Tuesday, April 3, 2012

Dolphins

2012-04-03 "What’s Killing Thousands of Dolphins in the Gulf?" by Kristina Chew
[http://www.care2.com/causes/whats-killing-thousands-of-dolphins-in-the-gulf.html]
Between February 2010 and April 1, 2012, 714 dolphins and other cetaceans — 95 percent of them dead — washed up on the northern shore of the Gulf of Mexico, from the border Louisiana and Texas share to Franklin County in Florida. The average number of dolphins who are stranded in a year is 74: What’s going on?
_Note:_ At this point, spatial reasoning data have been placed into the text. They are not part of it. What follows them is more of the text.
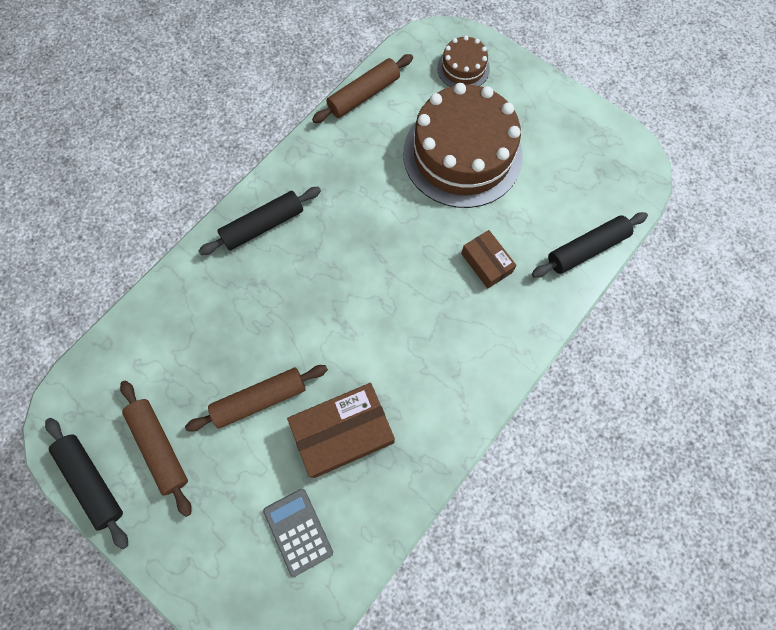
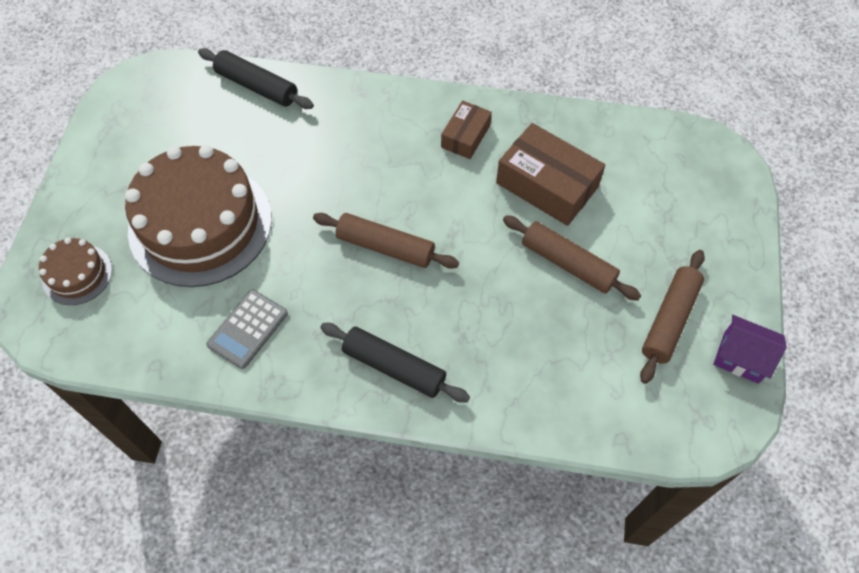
camera: 120 degrees left, 10 degrees down
(92, 481) = (741, 357): black rolling pin -> purple house
(298, 531) = (645, 176): grey calculator -> grey calculator (248, 329)
(364, 95) = (164, 358): brown rolling pin -> brown rolling pin (385, 247)
(486, 263) = (316, 152): brown box -> brown box (465, 136)

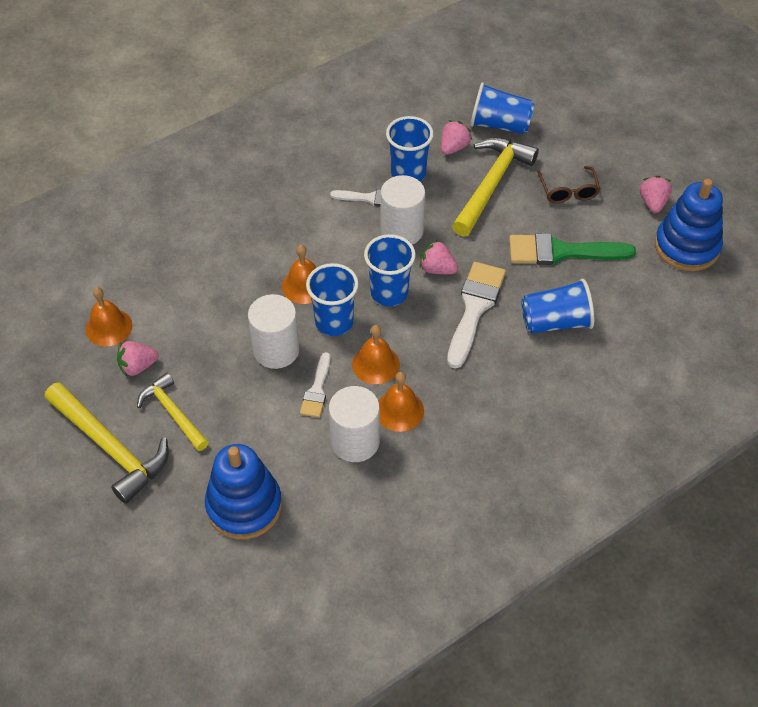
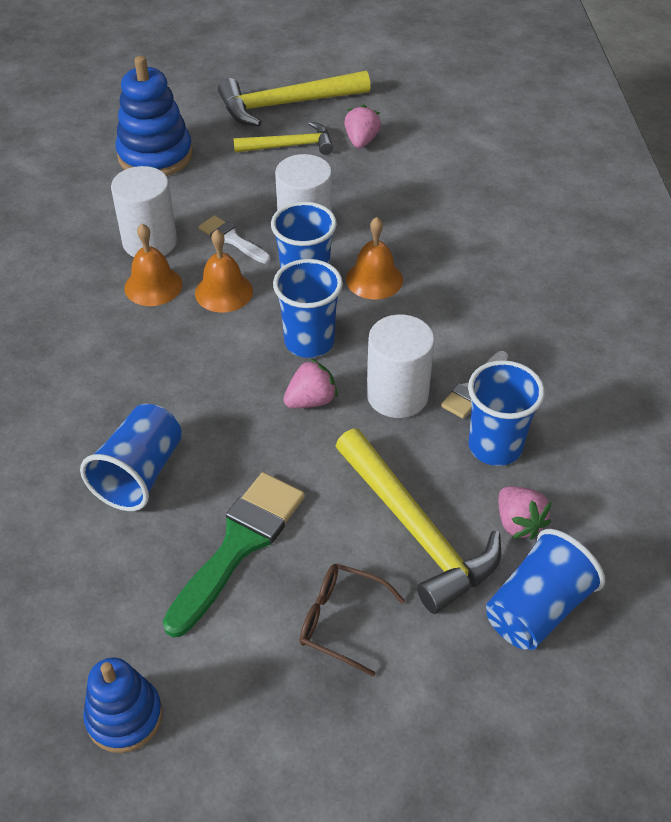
camera: 120 degrees right, 5 degrees down
(109, 327) = (424, 137): orange bell -> none
(474, 308) = (225, 406): white brush -> none
(653, 203) = (238, 728): pink strawberry -> none
(686, 246) = (124, 716): blue stacking toy -> blue stacking toy, size x0.65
Now the National Oceanic and Atmospheric Administration (NOAA) is saying that those 714 animals found represent only a fraction  of how many are actually perishing in what appears to be a massive die-off. Many of the dolphins sink, decompose or are eaten before they wash up to shore, notes Tim Wall at Discovery News [http://news.discovery.com/earth/hundred-of-dolphins-dying-mysteriously-in-gulf-120403.html]. The NOAA has now declared the die-off an “Unusual Mortality Event,” according to the Marine Mammal Protection Act of 1972.
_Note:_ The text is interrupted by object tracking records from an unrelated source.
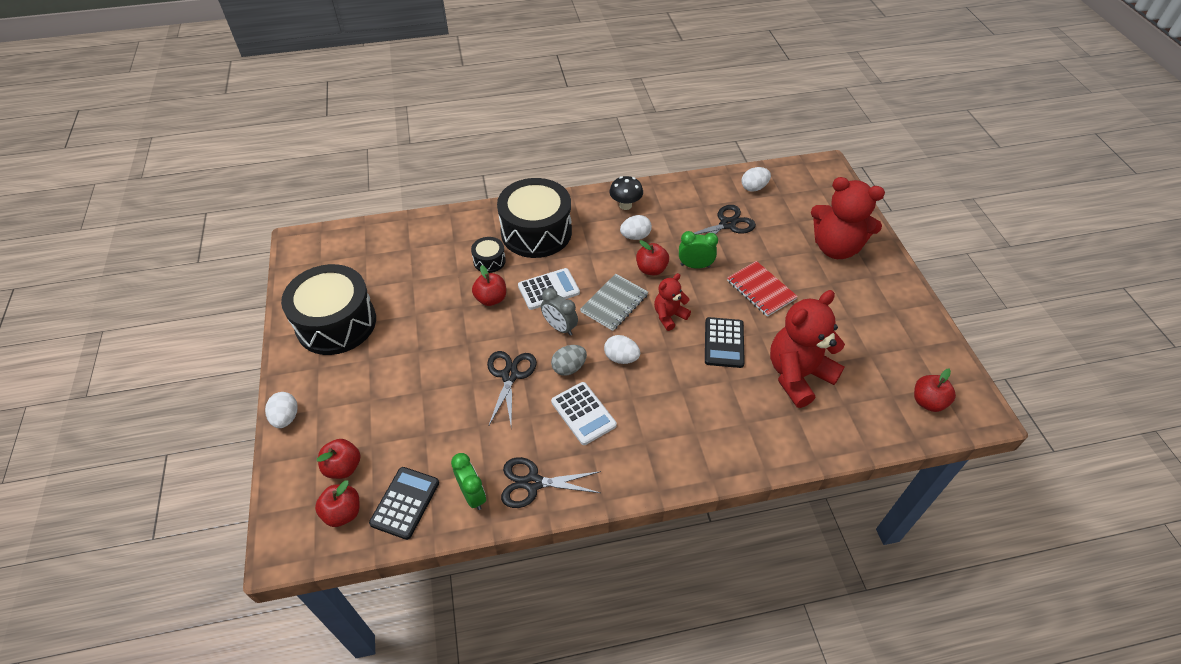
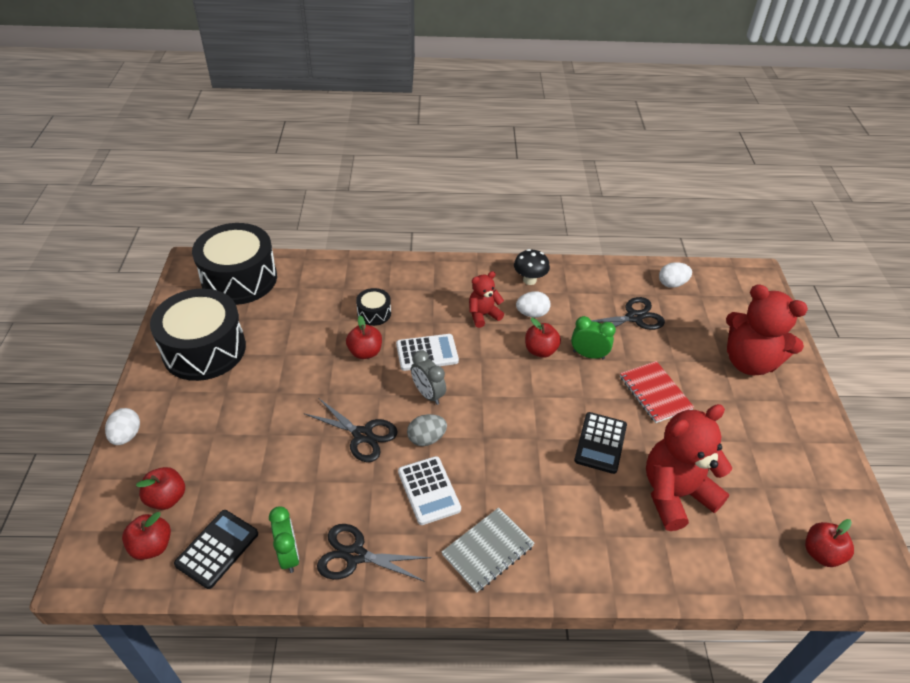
camera: 10 degrees right, 5 degrees down
(510, 375) = (362, 435): black scissors -> black scissors turned 105 degrees clockwise
(536, 232) = (430, 292): black drum -> black drum (239, 279)
(614, 303) = (492, 379): grey notebook -> grey notebook (488, 550)
(621, 358) = (484, 438): white egg -> none
(669, 316) = (547, 403): red teddy bear -> red teddy bear (483, 315)

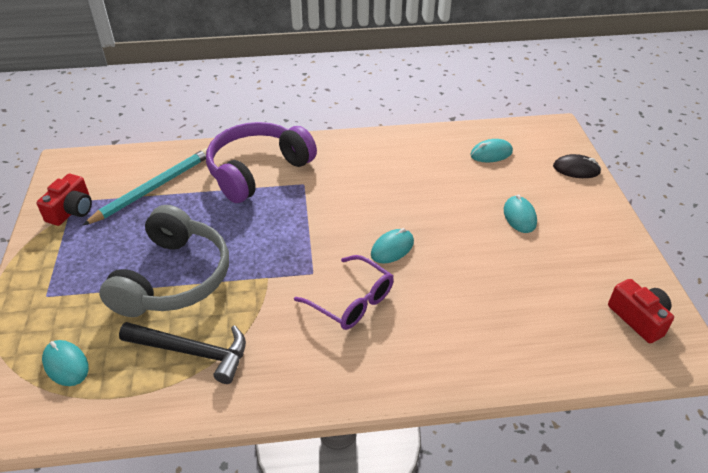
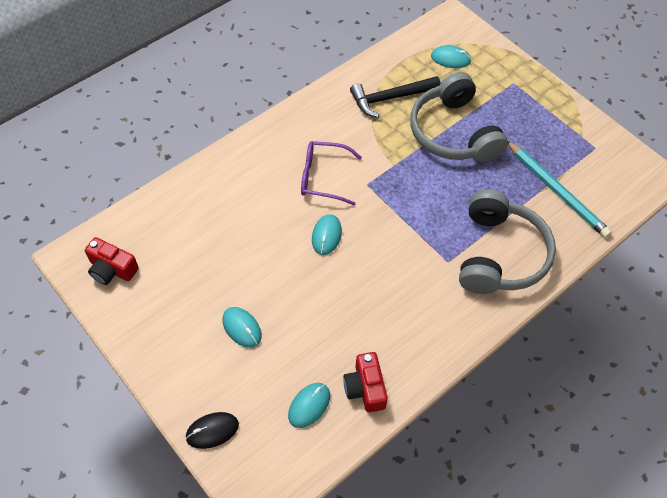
camera: 145 degrees right, 15 degrees up
(71, 210) = (585, 141): red camera -> red camera (365, 388)
(153, 188) = (556, 191): turquoise pencil -> turquoise pencil turned 45 degrees counterclockwise
(257, 171) = (499, 254): purple headphones -> grey headphones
The frightening die-off does coincide with BP’s Deepwater Horizon oil spill and its aftermath. A recent study has found that exposure to oil leads to serious health problems for dolphins.
Could a Bacteria Be The Reason So Many Dolphins Dying?
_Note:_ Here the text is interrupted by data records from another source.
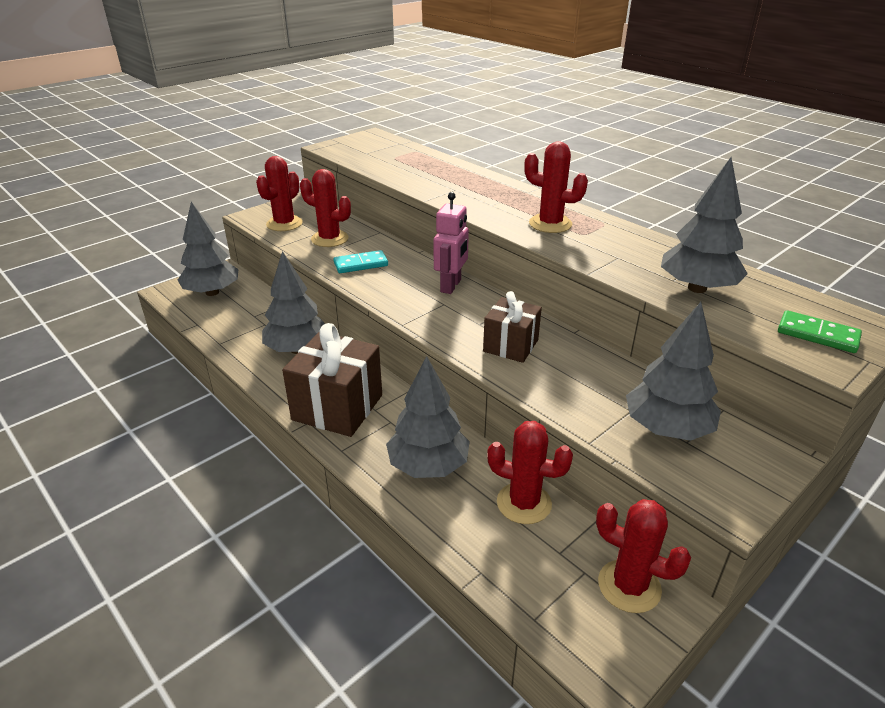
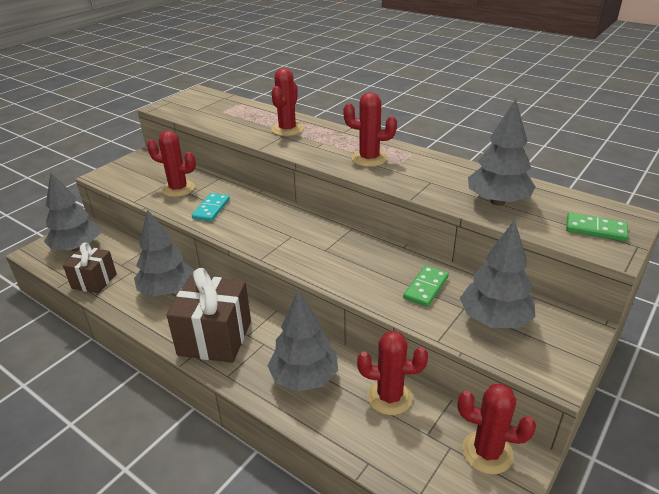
camera: 10 degrees left, 0 degrees up
(284, 224) = (134, 179): red cactus -> red cactus (287, 129)
(361, 264) = (211, 209): turquoise domino -> turquoise domino turned 45 degrees counterclockwise
(451, 286) = (293, 219): pink robot -> none
(511, 346) = (355, 266): brown gift -> brown gift (94, 281)
(590, 381) = (426, 288): none -> green domino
But as Wall at Discovery News points out, the increase in dolphin deaths started happening two months before the April 20, 2010 explosion that led to a months-long oil spill. 112 dolphins were found to have died before the spill and the NOAA says that the Brucella bacteria could be the culprit [http://www.nmfs.noaa.gov/pr/health/mmume/cetacean_gulfofmexico2010.htm].
The NOAA found Brucella in five stranded dolphins from Louisiana and its scientists have now been focusing on cases showing “pathological changes consistent with the fetal pneumonia or adult meningitis identified” in the original five cases. Infection with Brucella causes a disease, brucellosis, that, according to the NOAA, is “best known for its role in causing abortion in domestic livestock and undulant fever in people”; it can also cause infections im the brain, skin and bones. Scientists currently do not know how brucellosis is spread in dolphins. In domestic livestock, brucellosis spreads when animals consume the tissue and fluids left after delivery of a fetus and also via “inhalation, contact with a wound, and during nursing and breeding.”

However, dozens of the dolphins who have washed up show no sign of Brucella infection. NOAA scientists are continuing to investigate the possible role of the Deepwater Horizon oil spill in the Unusual Mortality Event, to figure out what is behind the shockingly high numbers of dolphins perishing in the Gulf of Mexico.